Commissioned by the financier and industrialist Charles Gould (1811–1870), this work complements VMFA’s collection of paintings by other Hudson River School artists, including Thomas Cole, Jasper Francis Cropsey, Frederic Edwin Church, George Inness and Robert Seldon Duncanson. Only a handful of masterpieces in American art—including Thomas Cole’s The Oxbow and George Inness’s The Lackawanna Valley (which hang in the Metropolitan Museum of Art and the National Gallery of Art respectively)—rival Progress in dramatizing the meeting of nature and civilization.
“As one of the best known American paintings made in the nineteenth-century, Progress considerably elevates the quality of the Virginia Museum of Fine Art’s collection of American art,” says VMFA’s Director Alex Nyerges. “This incredible gift affords our visitors from Virginia and around the world the opportunity to experience a masterpiece by one of the country’s greatest painters.”

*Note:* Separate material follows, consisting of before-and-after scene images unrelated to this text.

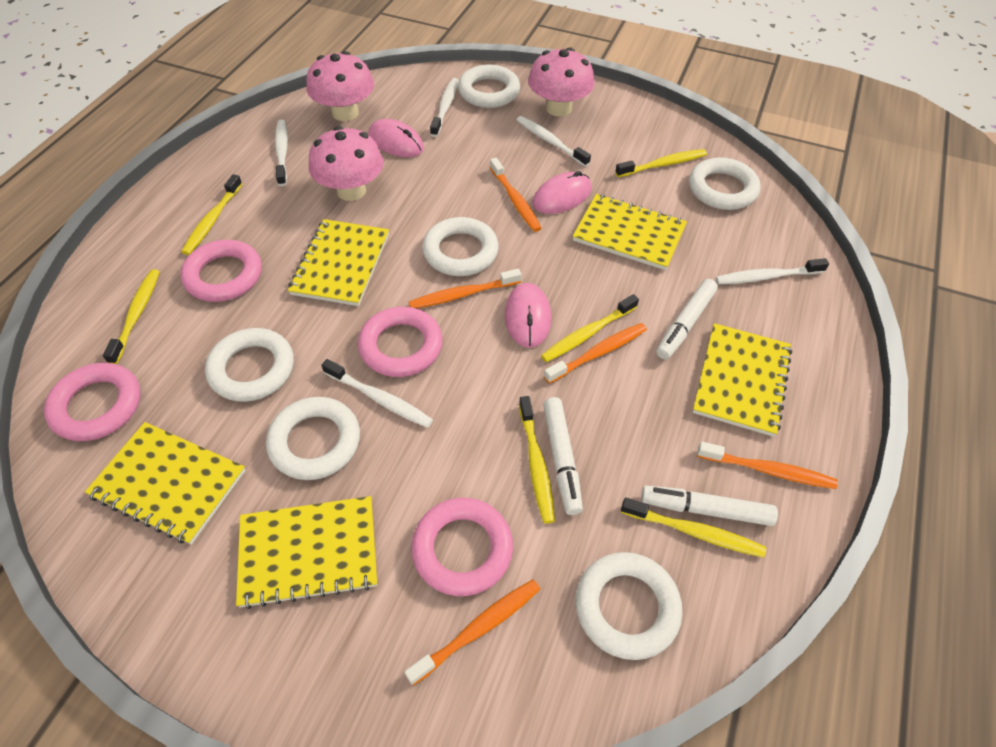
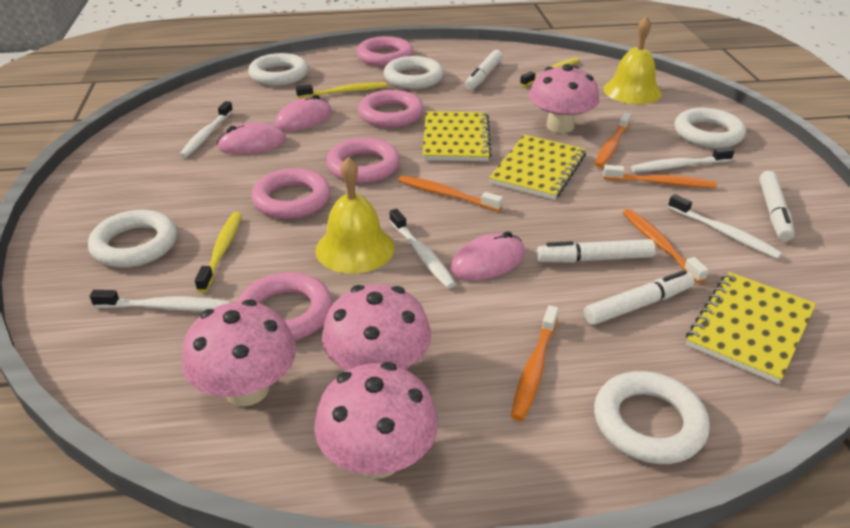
pink mushroom: 3 -> 4
pink ring: 4 -> 5
white marker: 3 -> 4
white ring: 6 -> 5
yellow bell: 0 -> 2
yellow notebook: 5 -> 3
yellow toothbrush: 6 -> 3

Since its creation, Progress has provided an object lesson in several aspects of cultural and social history, including the Industrial Revolution, ecology and deforestation, the growth of American railroads, and Native American policies. In the painting, a group of Native Americans stand to the left of the trees facing a stream reminiscent of the Hudson, Susquehanna and Delaware rivers. To the right, a small town can be seen along with a steam-spewing locomotive and livestock following the path of telegraph poles. Progress presents a bold joining of opposites, a merging of the old law—nature and indigenous populations—and the new law, represented by industry and settlement.

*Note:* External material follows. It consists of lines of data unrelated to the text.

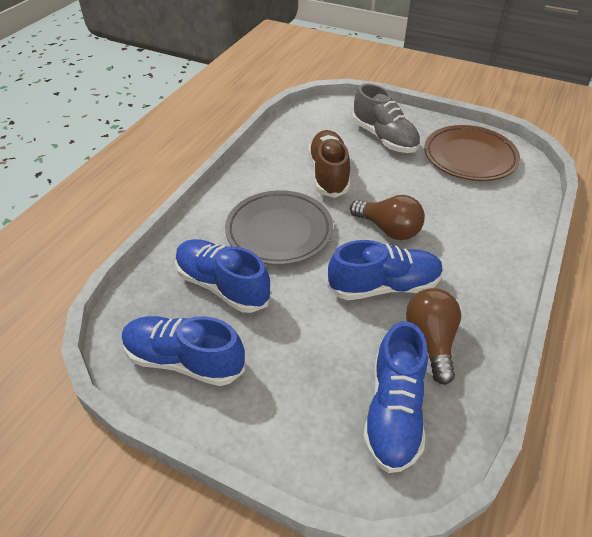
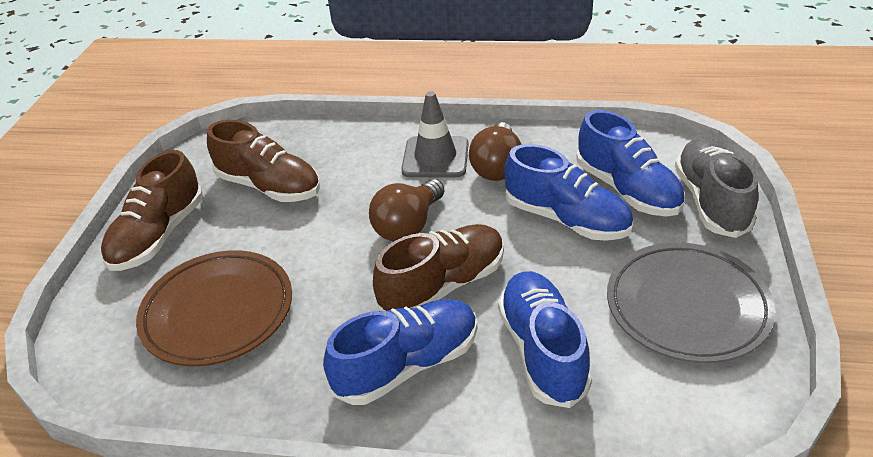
brown shoe: 1 -> 3
grey traffic cone: 0 -> 1

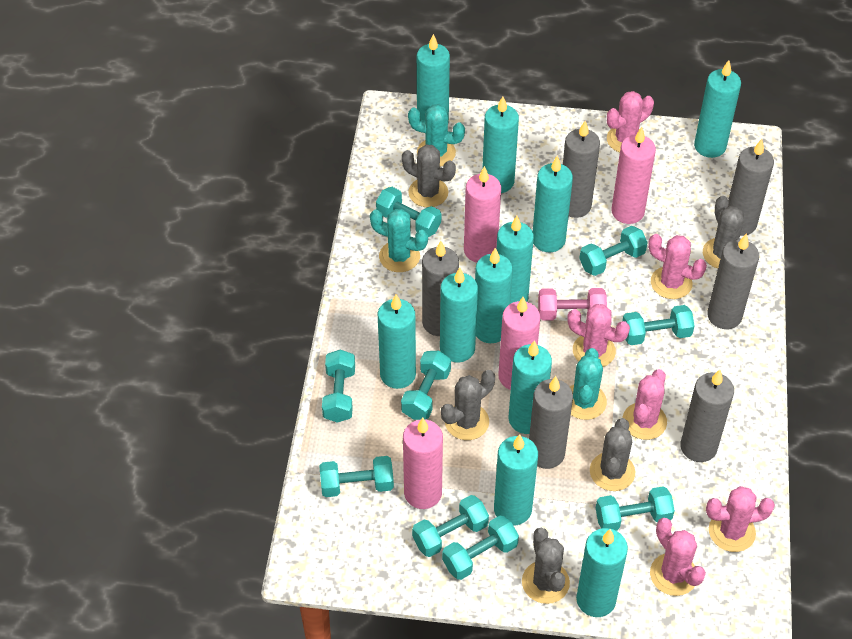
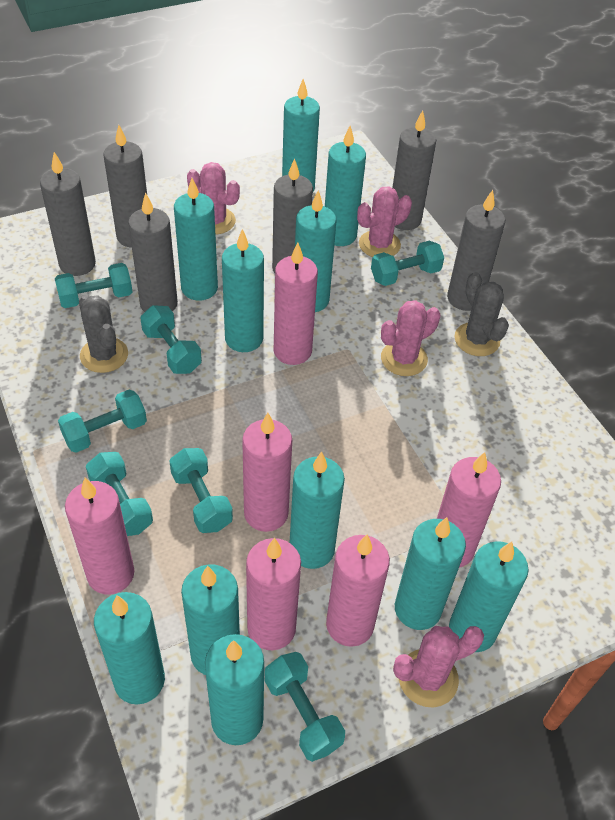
grey cactus: 5 -> 2
pink cactus: 6 -> 4
pink candle: 4 -> 6
pink dumbbell: 1 -> 0
turquoise cactus: 3 -> 0
turquoise dumbbell: 9 -> 7

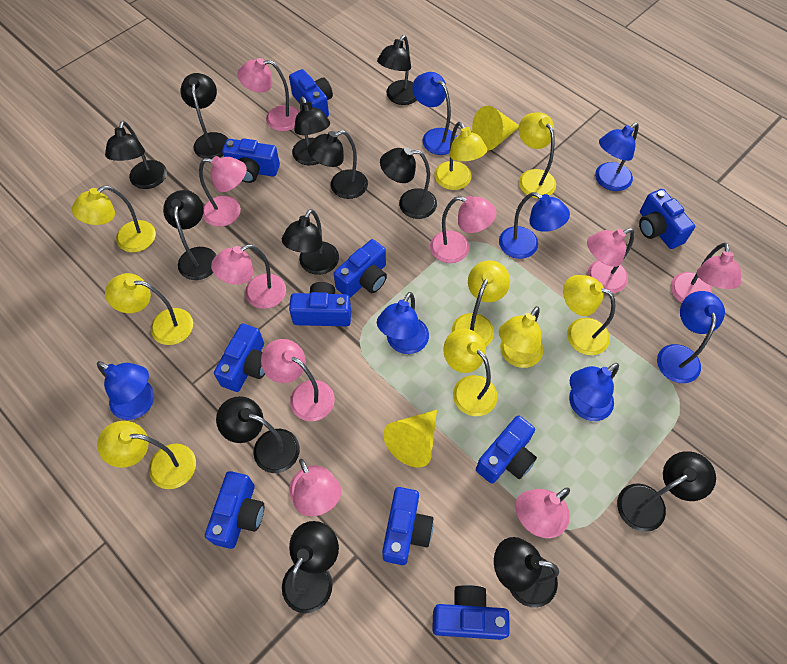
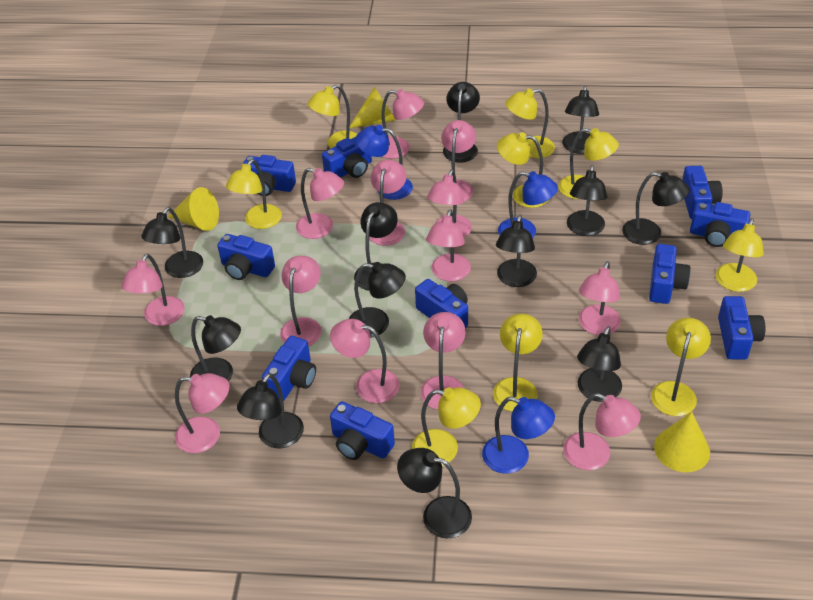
blue lamp: 7 -> 3
pink lamp: 9 -> 13
yellow cone: 2 -> 3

“This painting suggests the artist’s awareness of recent Native American history,” explains Leo Mazow, VMFA’s Louise B. and J. Harwood Cochrane Curator of American Art. “As tightly composed and naturalistic as the painting is, lifelikeness and documentary history are less the point of the work than Durand’s effort to balance the signs of ‘progress’ in all its majesty, but with its very real costs.”

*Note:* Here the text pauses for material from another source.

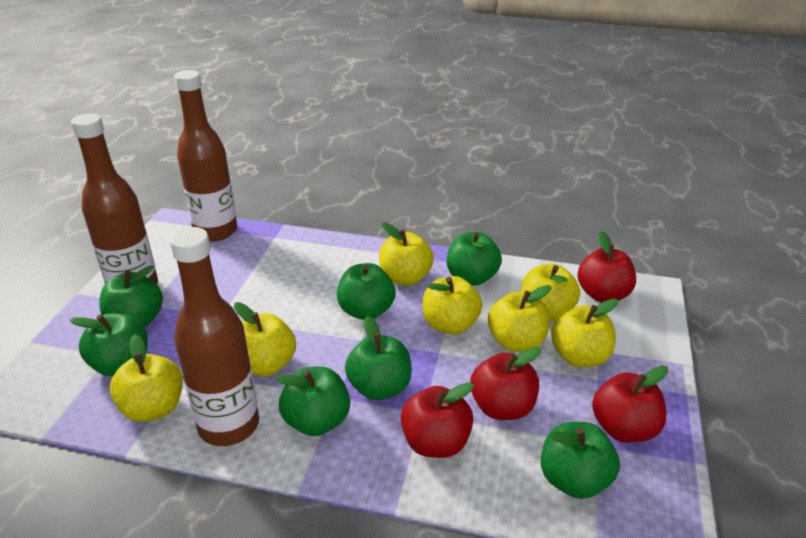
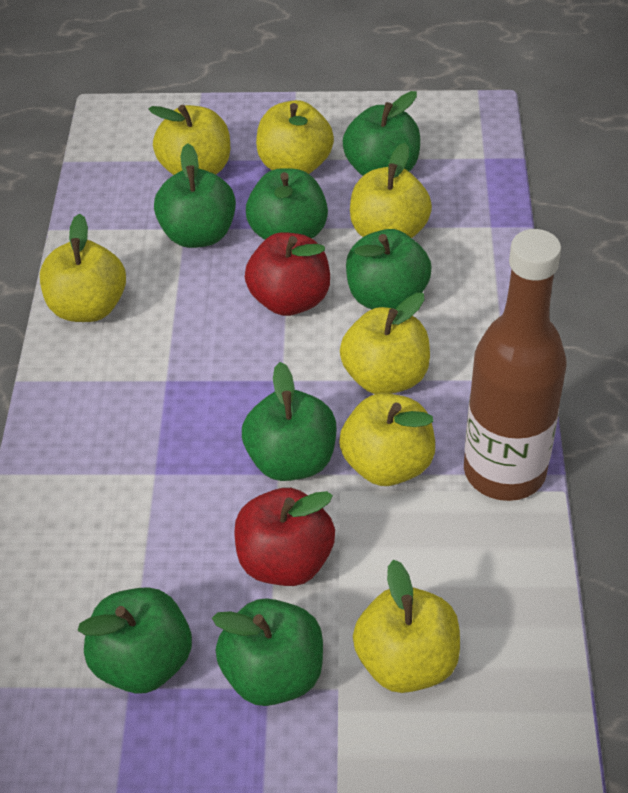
brown bottle: 3 -> 1
red apple: 4 -> 2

Progress will be on view in VMFA’s American Galleries as of December 18, 2018. In fall 2019 it will be joined by objects from the museum’s Native American collection—including a late nineteenth-century Crow War Shirt and Jaune Quick-to-See Smith’s War Torn Dress—offering counter-narratives to the visualization of settlement and expansion.
Durand’s painting will augment educational programming at VMFA, said Michael Taylor, VMFA’s Chief Curator and Deputy Director for Art and Education. “Progress will be featured prominently in gallery programming, especially docent-led tours for students, supporting the Virginia Standards-of-Learning across a range of subject areas. The painting strengthens the museum’s ability to present the richness of American art and cultural history.”
About Progress (The Advance of Civilization)
Progress is one of the most frequently published and discussed American landscape paintings, finding its way into general surveys and critical studies alike. In art history scholarship, the painting presents an early, but frequently followed example of the so-called middle landscape or middle state ethic, in which the iconography of industry and the bounty of nature mesh with and envelop each other. The painting was commissioned by financier, industrialist and collector Charles Gould (1811–1870), who would shortly thereafter become broker and then treasurer for the Ohio and Mississippi Railroad. Gould did not dictate the style or subject matter of Progress, but he was one of many antebellum patrons who commissioned art that preserved in paint the kind of landscapes threatened by their own interests in locomotive industries.
Progress was held in the private collection of the late Jack Warner before it was sold in 2011. The painting was gifted to VMFA by an anonymous donor in December 2018.